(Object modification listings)
========================================

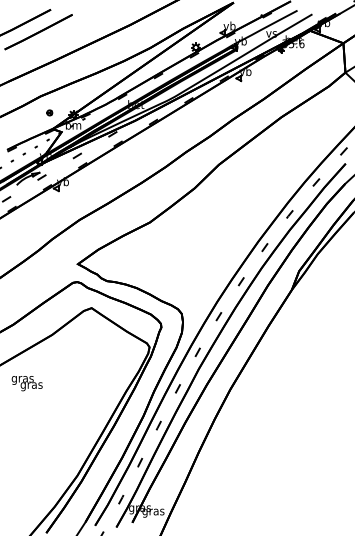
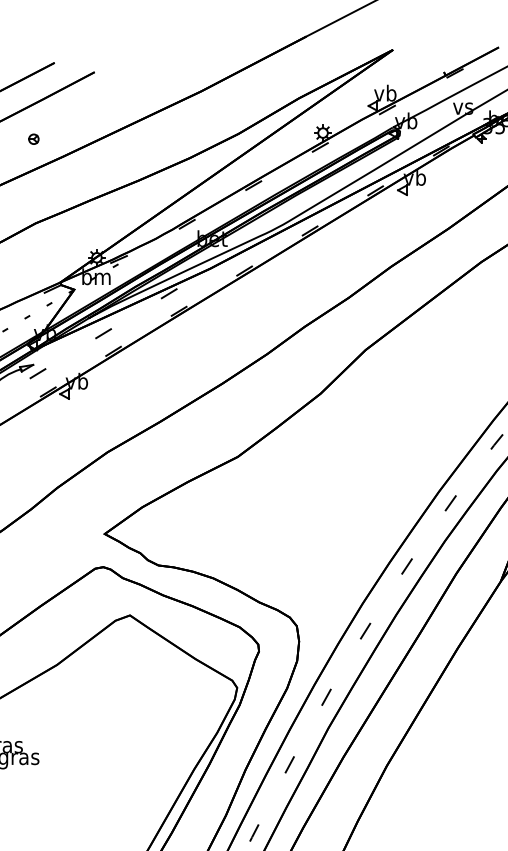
part: (49, 112) -> (33, 138), moved

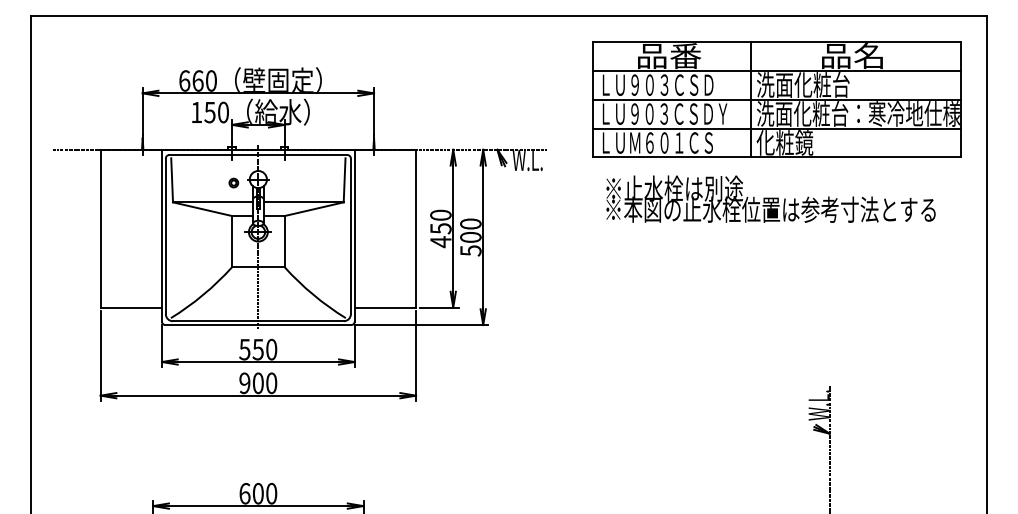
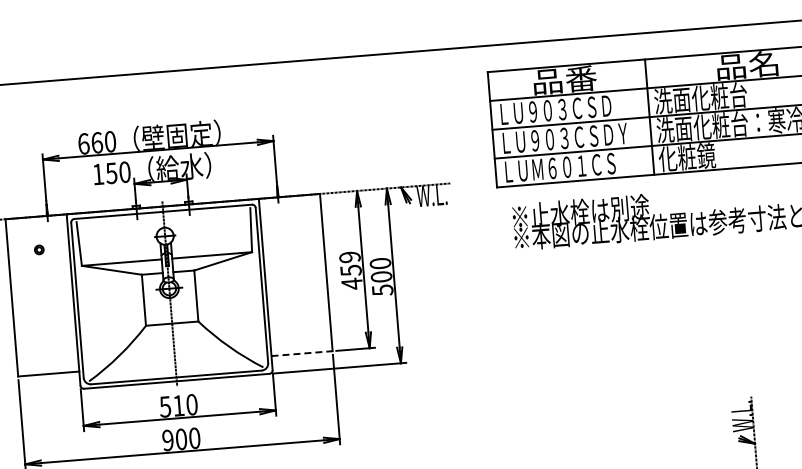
part: (233, 182) -> (38, 249), moved
text: (440, 214) -> (349, 256), 450 -> 459
line: (385, 307) -> (302, 353), solid -> dashed
text: (257, 349) -> (177, 405), 550 -> 510

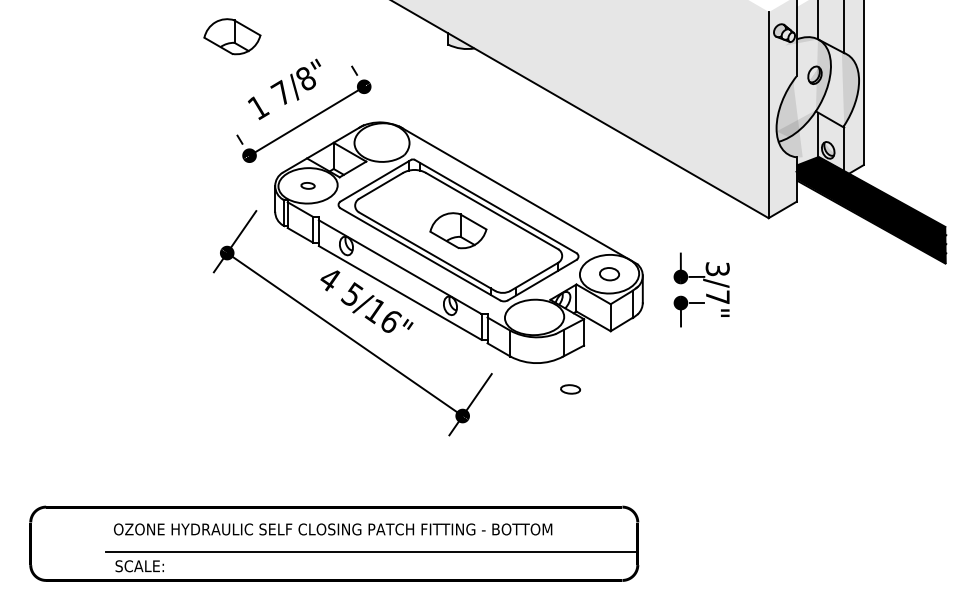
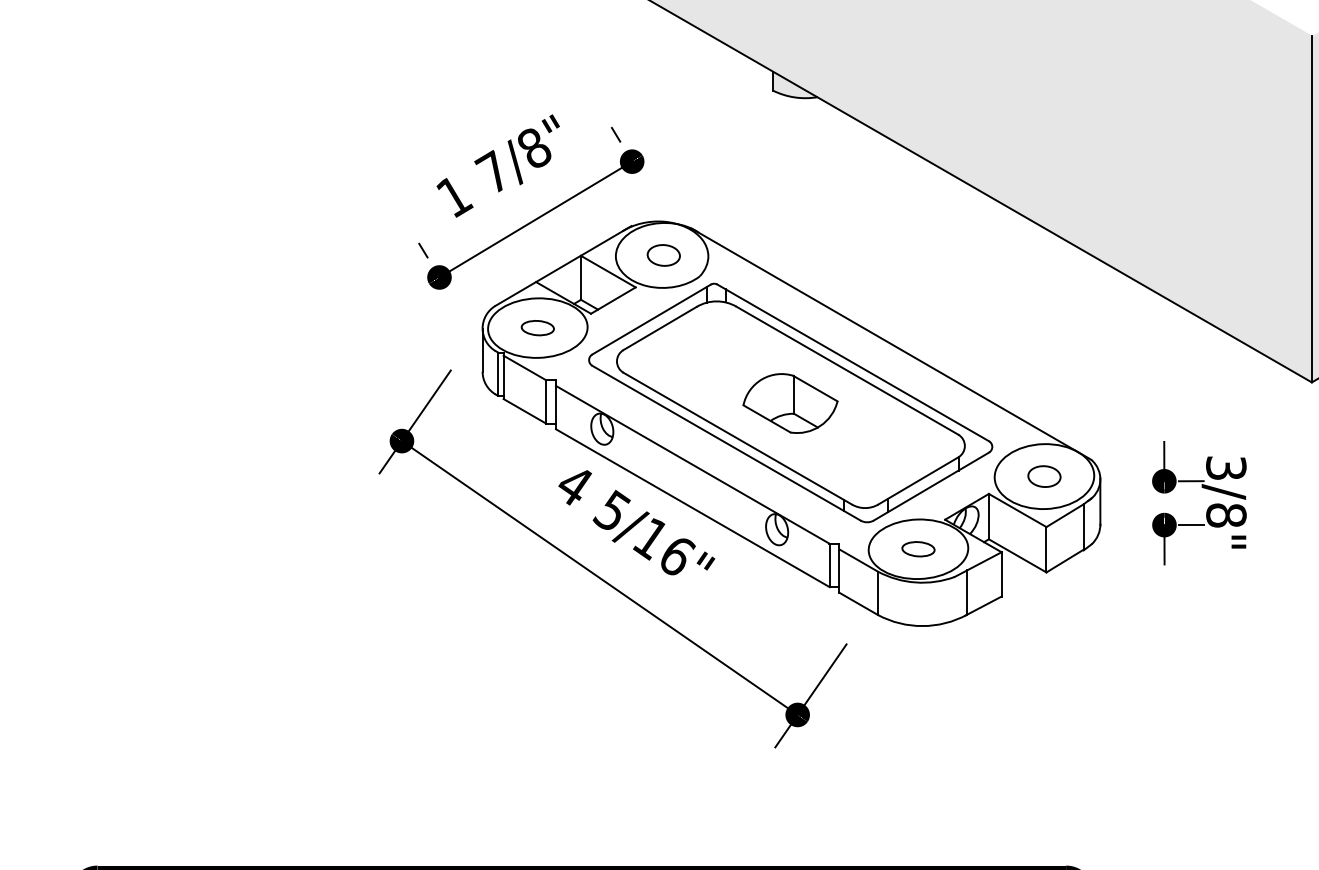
part: (232, 36) -> (410, 77), removed
part: (382, 142) -> (662, 255), added
part: (307, 185) -> (536, 327), size x1.43
text: (717, 297) -> (1225, 515), 3/7" -> 3/8"
part: (570, 389) -> (918, 549), moved

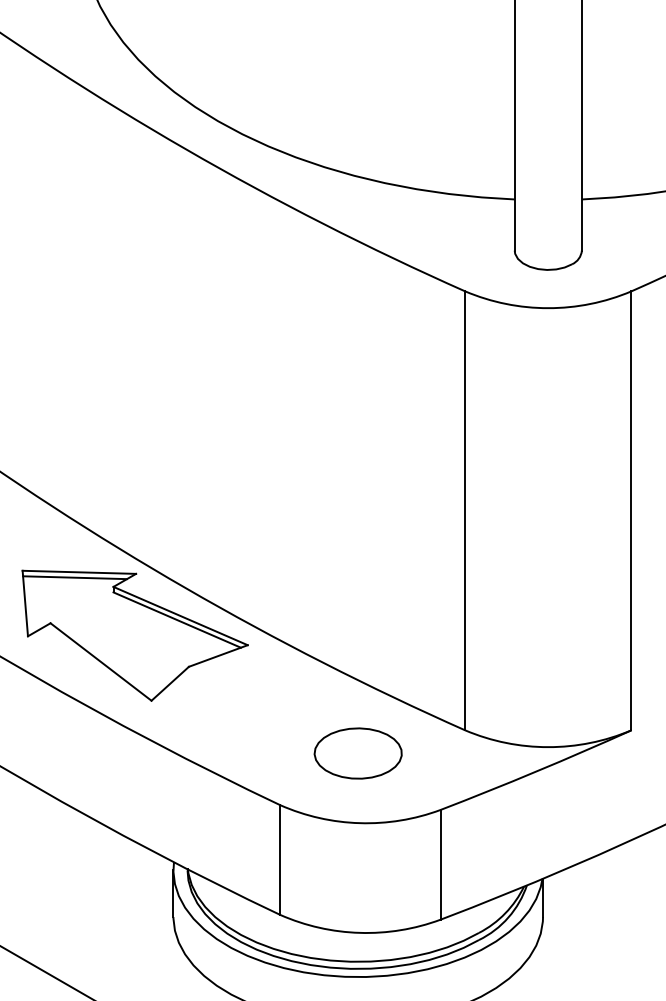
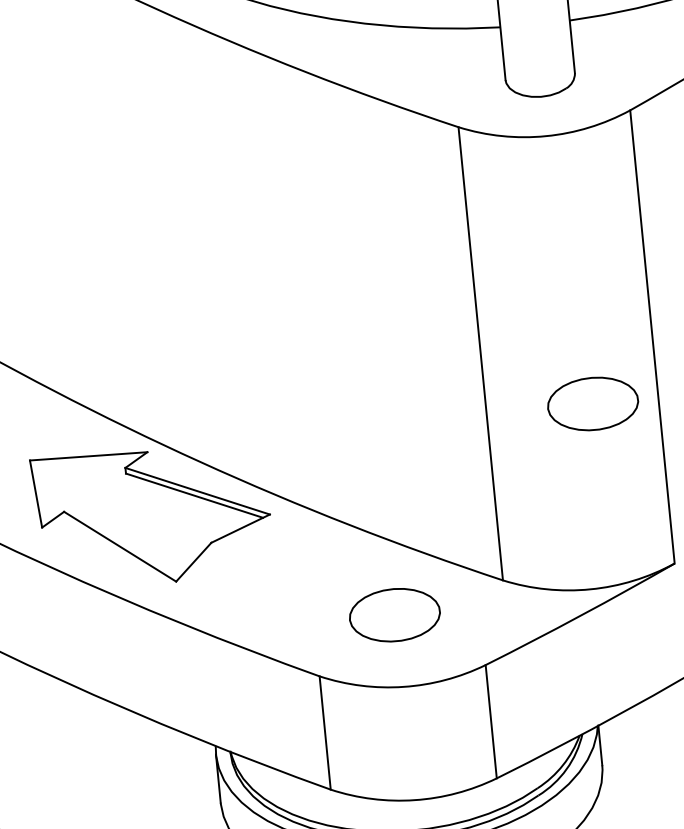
part: (567, 569) -> (592, 404), added
line: (75, 577) -> (85, 462), removed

========================================

> [WHAT YOU HAVE TO DO] Give back exactly, and only, the lines from the one holding "text: (717, 297)" through the last line of the entries, with every picture omitted.

> [ANSWER SPACE]
text: (717, 297) -> (1225, 515), 3/7" -> 3/8"
part: (570, 389) -> (918, 549), moved

part: (567, 569) -> (592, 404), added
line: (75, 577) -> (85, 462), removed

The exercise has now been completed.